# FSX Shuts off in Vista Home Premium



## mdanskin (Nov 24, 2007)

Hey guys I hope someone knows something I don't. I wont even bother telling you about Microsoft tech support but I will tell you the problem and what I've already tried.
Problem: FSX runs for approximately 10 minutes. Works perfect in rendering, sound, control, etc.. Then without any indication it shuts down and puts me back to the desktop. No errors nothing. Check task mgr-nothing. 
Here's my specs:
Asus M2n-e mobo
AMD 6000 @3.3ghz cpu
Gskill [email protected] (2gig) ram
ATI Radeon 1950 Pro 512mb gpu
Vista Home Premium

This is what I've tried so far...

Clean install of both the OS and FSX (5 times each)
Clean install of all CURRENT drivers for each device
Running FSX with all non-critical processes stopped
Run FSX in "clean" boot mode
Edited Registry and APPDATA Files per MS support reccomendations
Run FSX in Compatibility mode for win xp
Run FSX as an administrator
Created different user account to run FSX
Disabled sound to run FSX
Disabled Windows firewall, AV,etc...

Okay, now before you think it's the software hear this: I have run this exact copy of FSX on the SAME computer for hundreds of hours under Win XP Pro with never a problem. Also it's not the hardware because I currently with the same configuration run several games (that aren't even supposed to be compatible with Vista) with no problems whatsoever.

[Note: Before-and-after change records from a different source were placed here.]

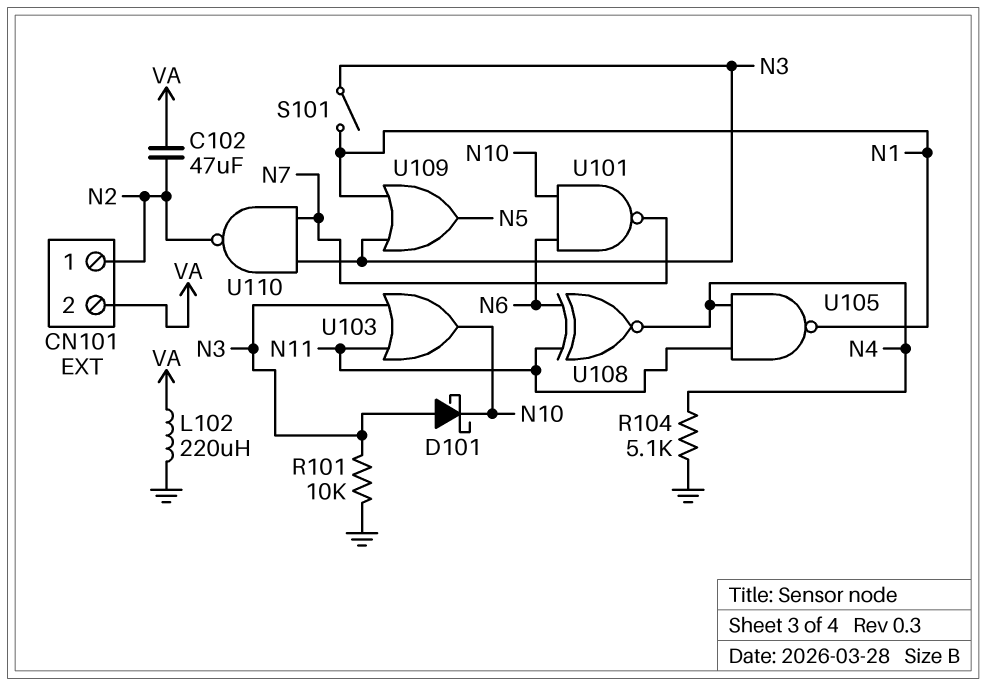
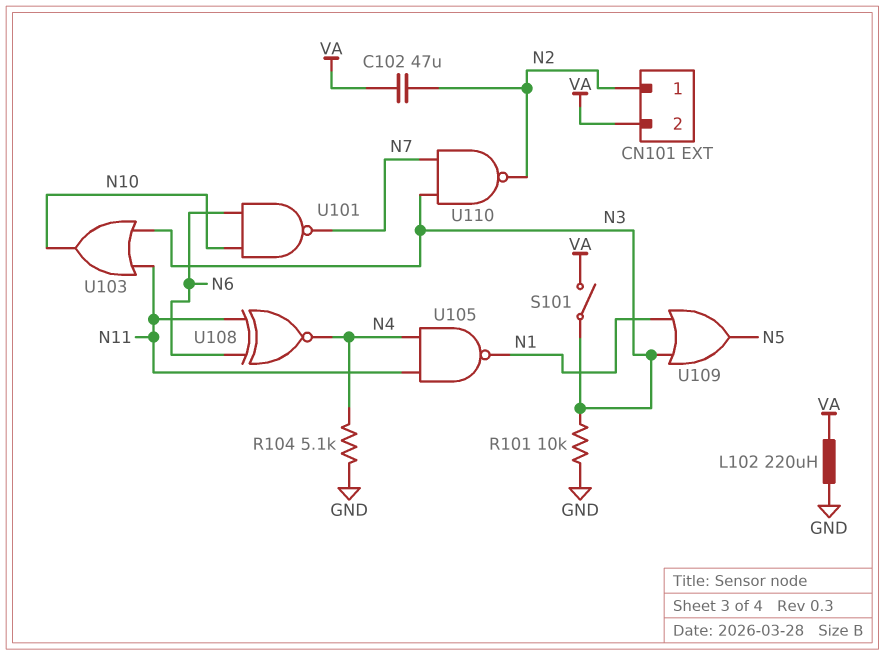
D101: schottky (A N3, K N10) -> none
S101: switch (N1, N3) -> switch (N3, VA)

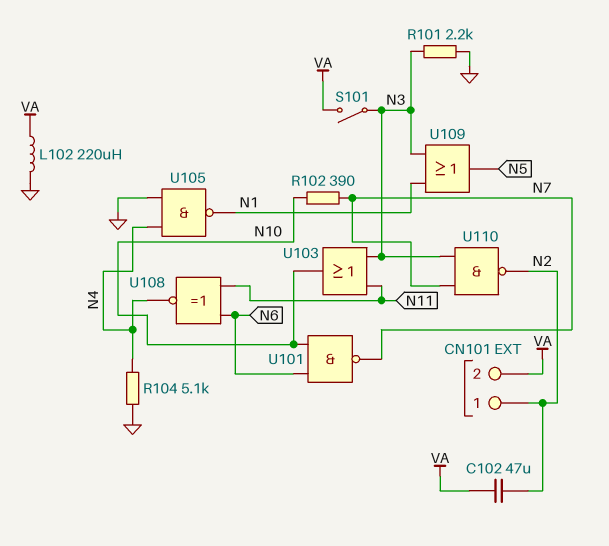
R101: 10k (GND, N3) -> 2.2k (GND, N3)
R102: none -> 390 (N7, N10)
U105: NAND (in N4, in N11, out N1) -> NAND (in GND, in N4, out N1)

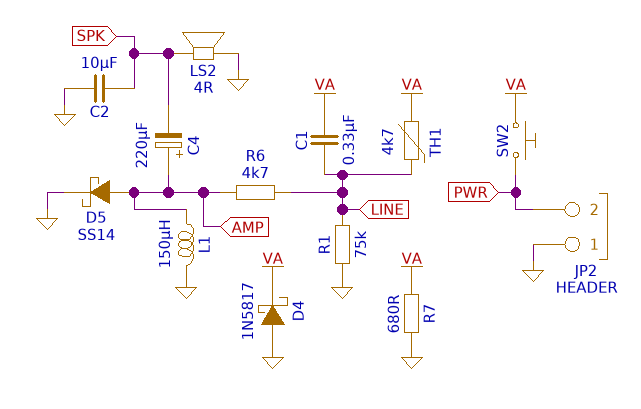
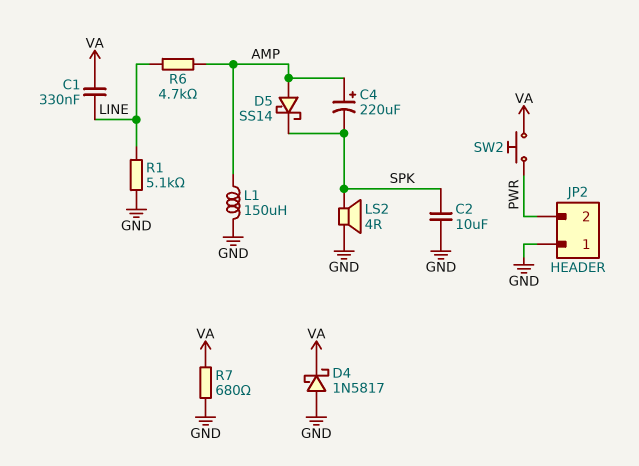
D5: schottky SS14 (A AMP, K GND) -> schottky SS14 (A AMP, K SPK)
R1: 75k (GND, LINE) -> 5.1k (GND, LINE)
TH1: 4.7k (LINE, VA) -> none

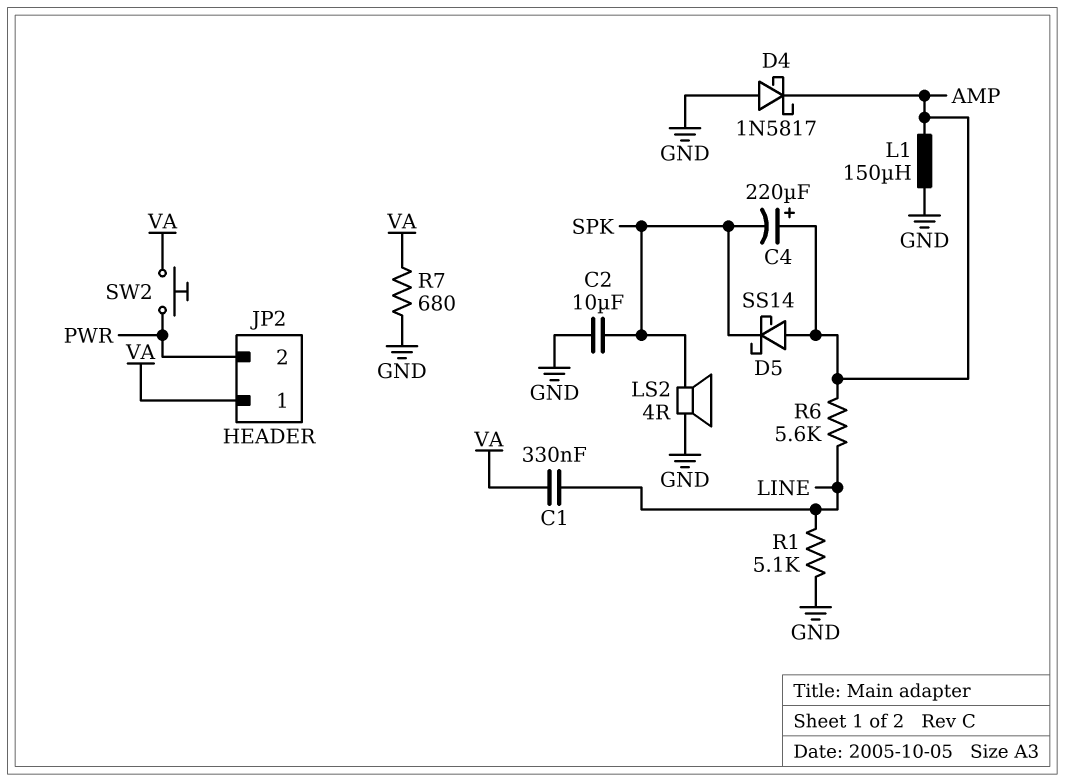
D4: schottky 1N5817 (A GND, K VA) -> schottky 1N5817 (A GND, K AMP)
JP2 pin 1: GND -> VA
R6: 4.7k (AMP, LINE) -> 5.6k (AMP, LINE)

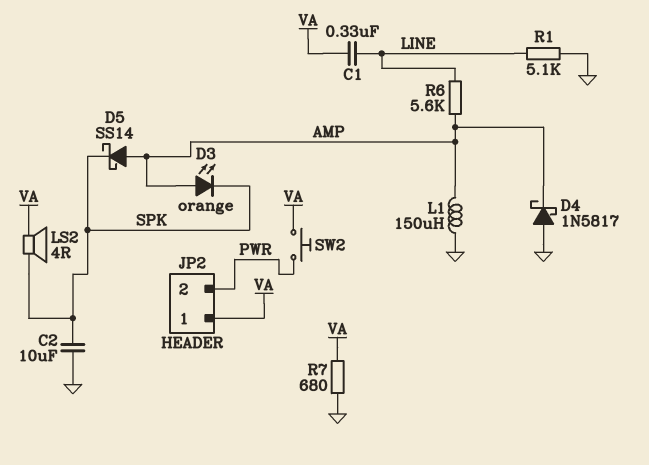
C4: 220uF (plus AMP, minus SPK) -> none
D3: none -> LED orange (A AMP, K SPK)
LS2: speaker 4R (GND, SPK) -> speaker 4R (SPK, VA)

So please, please, help me. I need a super tech or at least a a bigger forum ***** than me.

Frustrated and Bummed,
Mike D:4-dontkno


----------



## mdanskin (Nov 24, 2007)

Ok, checked the vent viewer and found this...

Problem signature:
Problem Event Name: APPCRASH
Application Name: fsx.exe
Application Version: 10.0.60905.0
Application Timestamp: 44fd0a92
Fault Module Name: visualfx.dll
Fault Module Version: 10.0.60905.0
Fault Module Timestamp: 44fd0f34
Exception Code: c0000005
Exception Offset: 00024e18
OS Version: 6.0.6000.2.0.0.768.3
Locale ID: 1033
Additional Information 1: 0c21
Additional Information 2: 1cff94747bb1bbd7c4b47788ded8292
8
Additional Information 3: a7cb
Additional Information 4: a3e5bb0662595f212472f481c4369695


----------



## mdanskin (Nov 24, 2007)

Ok I investigated more and I get several of those (with different addresses) :upset:so it's not just one area. It happens no matter where I fly or what my details settings are...:upset:


----------



## pharoah (Aug 28, 2006)

hello ive somehow overlooked your thread.start with the follow these steps first link in my sig.if nothing there helps post back.


----------



## mdanskin (Nov 24, 2007)

pharoah said:


> hello ive somehow overlooked your thread.start with the follow these steps first link in my sig.if nothing there helps post back.


I have completed all these steps. See descriptions of gray areas I have below.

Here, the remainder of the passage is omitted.